Saat kami menurunkan barang bawaan dari mobil, seorang lelaki tua yang tinggi dan kekar menunggu di dekat kapal pesiar melepas topi pelautnya dan membungkuk kepada Presiden.
“Merupakan suatu kehormatan untuk melayani wanita muda dalam perjalanan ini.”
“Sudah lama, Kapten.”
Presiden melambaikan tangannya dengan akrab dan menjadi orang pertama yang menaiki kapal pesiar.
“Jika kamu mabuk laut, beri tahu aku sebelumnya. Aku sudah menyiapkan obatnya.”

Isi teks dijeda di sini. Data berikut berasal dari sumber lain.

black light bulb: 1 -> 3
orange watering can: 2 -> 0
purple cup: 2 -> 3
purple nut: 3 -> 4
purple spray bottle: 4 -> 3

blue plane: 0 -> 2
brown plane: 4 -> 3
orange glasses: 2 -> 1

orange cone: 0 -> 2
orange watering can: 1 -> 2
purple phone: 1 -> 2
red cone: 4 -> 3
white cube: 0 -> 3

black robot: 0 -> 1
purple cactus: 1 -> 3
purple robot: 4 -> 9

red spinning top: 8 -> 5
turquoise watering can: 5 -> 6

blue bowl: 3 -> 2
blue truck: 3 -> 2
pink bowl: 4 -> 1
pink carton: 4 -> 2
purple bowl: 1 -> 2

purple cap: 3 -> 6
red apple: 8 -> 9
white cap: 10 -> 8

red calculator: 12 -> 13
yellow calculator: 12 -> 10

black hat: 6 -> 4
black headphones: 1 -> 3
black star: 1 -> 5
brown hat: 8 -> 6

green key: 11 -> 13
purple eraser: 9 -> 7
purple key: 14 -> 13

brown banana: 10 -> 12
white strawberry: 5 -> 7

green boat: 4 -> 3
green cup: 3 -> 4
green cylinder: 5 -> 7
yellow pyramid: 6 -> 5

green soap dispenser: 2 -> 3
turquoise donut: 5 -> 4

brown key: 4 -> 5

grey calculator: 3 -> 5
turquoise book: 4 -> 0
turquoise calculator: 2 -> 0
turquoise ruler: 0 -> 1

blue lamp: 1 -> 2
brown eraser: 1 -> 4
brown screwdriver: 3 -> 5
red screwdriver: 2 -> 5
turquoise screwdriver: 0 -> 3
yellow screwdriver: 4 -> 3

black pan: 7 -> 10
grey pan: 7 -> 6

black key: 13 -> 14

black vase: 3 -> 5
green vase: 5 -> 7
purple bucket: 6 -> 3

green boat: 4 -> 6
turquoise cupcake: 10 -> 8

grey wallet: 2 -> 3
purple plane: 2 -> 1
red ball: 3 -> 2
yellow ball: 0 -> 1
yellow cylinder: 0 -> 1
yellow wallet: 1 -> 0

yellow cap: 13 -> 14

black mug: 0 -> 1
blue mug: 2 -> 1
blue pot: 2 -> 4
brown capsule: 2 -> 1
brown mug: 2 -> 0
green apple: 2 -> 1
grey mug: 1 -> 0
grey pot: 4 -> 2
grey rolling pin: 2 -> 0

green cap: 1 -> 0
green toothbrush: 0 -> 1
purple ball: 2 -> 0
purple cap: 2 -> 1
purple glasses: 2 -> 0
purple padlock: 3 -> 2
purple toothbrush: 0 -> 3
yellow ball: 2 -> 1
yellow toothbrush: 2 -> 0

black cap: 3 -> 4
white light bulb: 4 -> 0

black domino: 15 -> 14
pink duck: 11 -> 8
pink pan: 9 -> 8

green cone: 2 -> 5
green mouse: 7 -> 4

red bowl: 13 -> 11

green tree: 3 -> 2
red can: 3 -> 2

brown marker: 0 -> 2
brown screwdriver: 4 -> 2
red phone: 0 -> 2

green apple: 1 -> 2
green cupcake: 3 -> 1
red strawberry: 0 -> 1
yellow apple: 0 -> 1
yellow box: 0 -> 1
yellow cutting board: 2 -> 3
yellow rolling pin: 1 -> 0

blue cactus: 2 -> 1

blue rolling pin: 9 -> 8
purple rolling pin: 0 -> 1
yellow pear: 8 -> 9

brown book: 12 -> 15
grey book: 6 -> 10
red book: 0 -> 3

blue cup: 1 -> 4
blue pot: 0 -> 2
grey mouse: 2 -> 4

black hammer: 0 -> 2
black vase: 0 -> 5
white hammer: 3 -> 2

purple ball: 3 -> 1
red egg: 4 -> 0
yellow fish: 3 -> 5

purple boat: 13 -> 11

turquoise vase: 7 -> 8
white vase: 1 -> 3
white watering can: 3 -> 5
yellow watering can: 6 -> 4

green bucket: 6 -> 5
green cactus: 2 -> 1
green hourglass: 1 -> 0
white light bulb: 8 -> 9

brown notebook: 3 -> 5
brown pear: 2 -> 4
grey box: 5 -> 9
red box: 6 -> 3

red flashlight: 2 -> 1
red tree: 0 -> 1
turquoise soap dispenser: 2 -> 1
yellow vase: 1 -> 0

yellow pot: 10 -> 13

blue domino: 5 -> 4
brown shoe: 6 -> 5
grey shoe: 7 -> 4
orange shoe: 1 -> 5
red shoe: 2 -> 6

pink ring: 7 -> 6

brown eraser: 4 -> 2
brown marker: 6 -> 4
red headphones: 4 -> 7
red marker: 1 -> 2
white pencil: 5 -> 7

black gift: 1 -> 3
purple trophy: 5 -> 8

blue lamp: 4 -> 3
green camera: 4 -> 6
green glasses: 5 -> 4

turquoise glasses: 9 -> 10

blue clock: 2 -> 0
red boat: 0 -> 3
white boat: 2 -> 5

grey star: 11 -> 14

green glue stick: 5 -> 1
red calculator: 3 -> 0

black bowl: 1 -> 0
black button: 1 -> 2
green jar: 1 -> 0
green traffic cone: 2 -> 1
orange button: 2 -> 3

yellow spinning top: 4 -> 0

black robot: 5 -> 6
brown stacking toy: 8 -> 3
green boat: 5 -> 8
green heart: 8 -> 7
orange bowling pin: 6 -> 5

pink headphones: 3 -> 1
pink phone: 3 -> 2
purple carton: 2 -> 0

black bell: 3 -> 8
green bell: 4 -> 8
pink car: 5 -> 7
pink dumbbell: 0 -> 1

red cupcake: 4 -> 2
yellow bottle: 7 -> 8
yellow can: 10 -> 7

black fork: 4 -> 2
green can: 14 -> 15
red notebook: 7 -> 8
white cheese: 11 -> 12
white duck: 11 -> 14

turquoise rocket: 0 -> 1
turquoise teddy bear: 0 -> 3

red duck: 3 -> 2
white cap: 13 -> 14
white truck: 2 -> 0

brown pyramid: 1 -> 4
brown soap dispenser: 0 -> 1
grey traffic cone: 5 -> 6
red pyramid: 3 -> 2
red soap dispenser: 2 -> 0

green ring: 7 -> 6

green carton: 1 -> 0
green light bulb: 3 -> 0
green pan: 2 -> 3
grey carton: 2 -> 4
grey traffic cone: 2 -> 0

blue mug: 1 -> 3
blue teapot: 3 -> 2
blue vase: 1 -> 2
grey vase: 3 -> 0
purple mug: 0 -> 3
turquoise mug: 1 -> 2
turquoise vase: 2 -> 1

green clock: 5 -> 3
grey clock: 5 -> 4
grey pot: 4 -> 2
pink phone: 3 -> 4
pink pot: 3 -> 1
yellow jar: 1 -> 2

Wakil Presiden berkata demikian dan menawari aku dua jenis obat mabuk laut, satu untuk ditempelkan di belakang telinga dan satu lagi untuk ditelan.
Setelah berpikir sejenak, aku memilih obat oral.
“Kalau begitu, kami akan berangkat sekarang. Silakan semuanya naik.”
Orang tua itu berkata demikian dan menuju ke kokpit.
Saat Wakil Presiden, Minami, dan aku menaiki kapal pesiar, kapten dengan percaya diri memutar kunci.
Ruang!
Suara megah motor listrik memenuhi telinga kami.
Kami menaiki kapal pesiar mewah berwarna putih, menuju pulau terpencil.